- [Given information]:
▶
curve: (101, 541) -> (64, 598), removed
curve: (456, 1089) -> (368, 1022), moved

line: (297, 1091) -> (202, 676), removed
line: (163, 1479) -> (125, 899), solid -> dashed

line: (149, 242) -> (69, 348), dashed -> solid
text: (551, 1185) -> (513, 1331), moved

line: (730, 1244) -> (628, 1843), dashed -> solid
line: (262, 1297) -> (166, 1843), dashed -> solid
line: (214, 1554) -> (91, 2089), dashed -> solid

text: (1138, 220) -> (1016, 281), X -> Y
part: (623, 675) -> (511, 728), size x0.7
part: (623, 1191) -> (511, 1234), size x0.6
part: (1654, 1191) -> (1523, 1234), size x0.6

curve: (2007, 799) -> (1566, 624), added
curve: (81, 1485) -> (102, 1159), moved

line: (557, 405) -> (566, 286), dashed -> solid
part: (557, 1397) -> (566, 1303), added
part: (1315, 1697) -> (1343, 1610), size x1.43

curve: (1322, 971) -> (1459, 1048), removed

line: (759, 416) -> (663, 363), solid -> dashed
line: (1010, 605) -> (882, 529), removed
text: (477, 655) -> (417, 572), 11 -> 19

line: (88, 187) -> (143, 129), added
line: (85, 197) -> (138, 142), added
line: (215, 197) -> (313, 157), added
◀
- [Problem requirements]: Whichever lines of the records above hold the word "size" should all be copied out.

- [Exercise output]:
part: (623, 675) -> (511, 728), size x0.7
part: (623, 1191) -> (511, 1234), size x0.6
part: (1654, 1191) -> (1523, 1234), size x0.6
part: (1315, 1697) -> (1343, 1610), size x1.43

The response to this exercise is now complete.